Port Angeles City Council to consider $13 million landfill fix Tuesday

PORT ANGELES — Preparation for work on moving hundreds of thousands of cubic yards of buried landfill waste back from a failing bluff in west Port Angeles could start “almost instantly” if City Council members approve a $13.09 million construction contract Tuesday.

“We’re hoping if [City Council members] award the bid that [crews] can start mobilizing equipment almost instantly,” City Manager Dan McKeen said Saturday.

City staff will recommend approval of a $13,086,625 contract with Roseville, Calif.-based Magnus Pacific Corp. when council members meet at 6 p.m. in their chambers at City Hall, 321 E. Fifth St.

The construction contractor, which has an office in Everett, was one of five companies to bid on the $19.9 million landfill project.
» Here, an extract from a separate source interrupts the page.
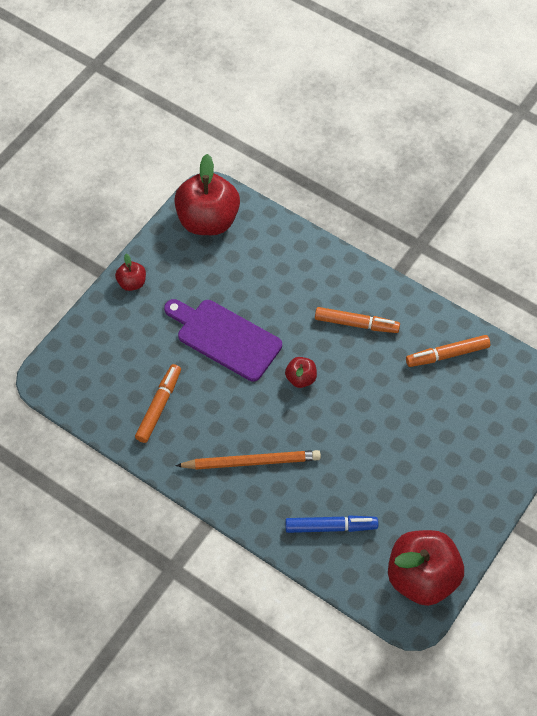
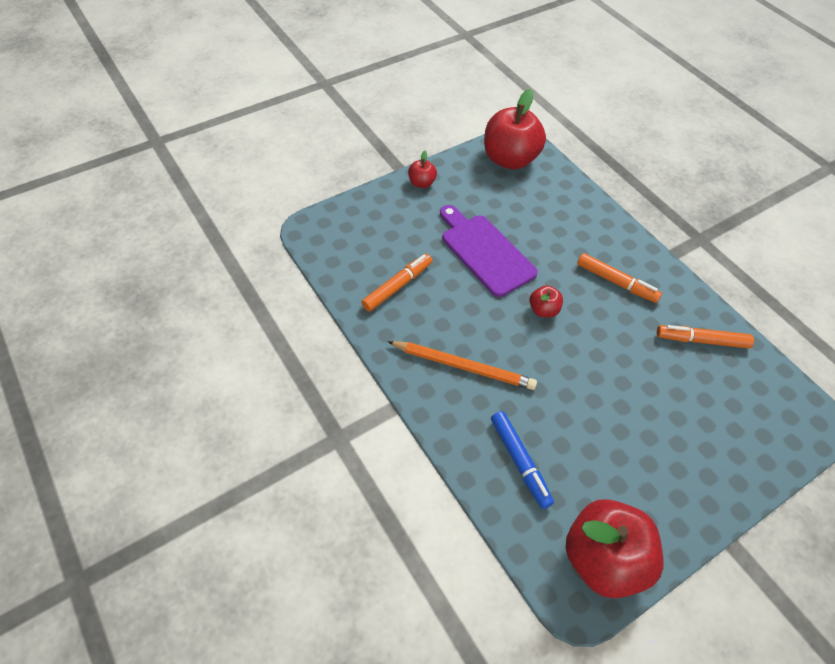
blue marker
The project would shift about 399,090 cubic yards of waste buried in the city’s shuttered landfill back from the edge of a bluff to prevent it from falling into the Strait.

The waste would be moved to an upland portion of the landfill.
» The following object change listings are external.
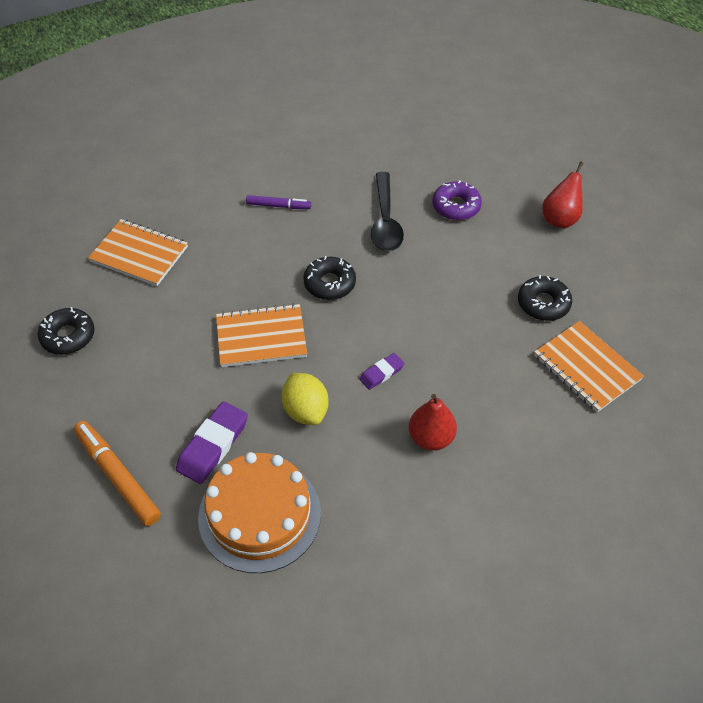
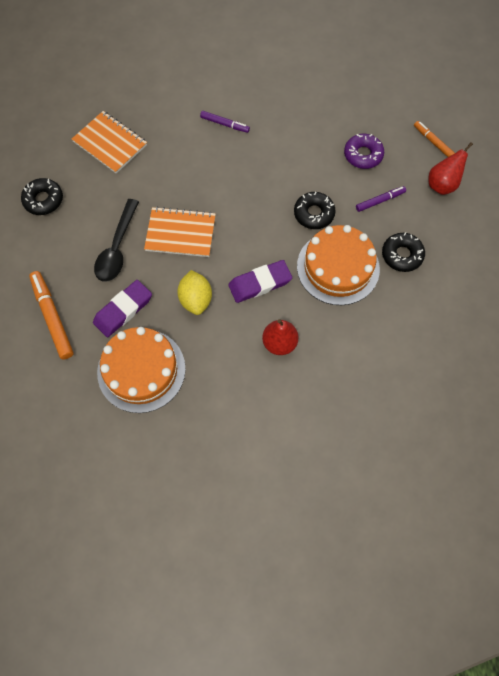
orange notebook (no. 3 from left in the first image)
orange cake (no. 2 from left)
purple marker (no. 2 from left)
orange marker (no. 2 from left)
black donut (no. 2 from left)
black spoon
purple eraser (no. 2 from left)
The work also would include augmenting the ends of the sea wall at the end of the bluff to reduce erosion.

McKeen expects the landfill project to be completed by the end of this summer’s construction season or in early fall.

Magnus Pacific’s bid was 18.7 percent lower than the city engineer’s estimate, according to the city.

The state Department of Ecology has pledged $3.9 million in financial assistance to the city for the landfill project.

Staff are also recommending council members give McKeen authority to issue change orders or waste disposal service contracts without City Council approval up to a total amount of $1.96 million — the 15 percent contingency amount for the project.

This would apply only to the landfill project, McKeen explained, and is meant to reduce work delays caused by having to wait for council members to approve change orders.

“To delay it would cost additional money,” McKeen said.

“The potential for change orders is relatively high for this project, especially for the waste relocation element, because of unknown subsurface conditions,” according to a city staff memo.

If there were a significant change order that drastically changed the project, McKeen said he would bring it before City Council members first even if it caused a delay.

McKeen said he would give reports on change orders he approves to the council at least every two weeks.

On April 15, City Council members approved a $1.4 million contract with Seattle-based Anchor QEA to manage construction.

The city plans to issue municipal bonds to pay for it. Those would be repaid mostly through Port Angeles Regional Transfer Station tipping fees.

The per-ton cost for residents to haul their own garbage to the transfer station jumped 19 percent from 2013 to 2014: from $142 per ton to just more than $170.

Tipping fees could rise another 11.23 percent to $189.22 per ton in 2015 to help repay the bonds, according to proposed new utility rates presented in a recent cost of service study by a consultant contracted with the city.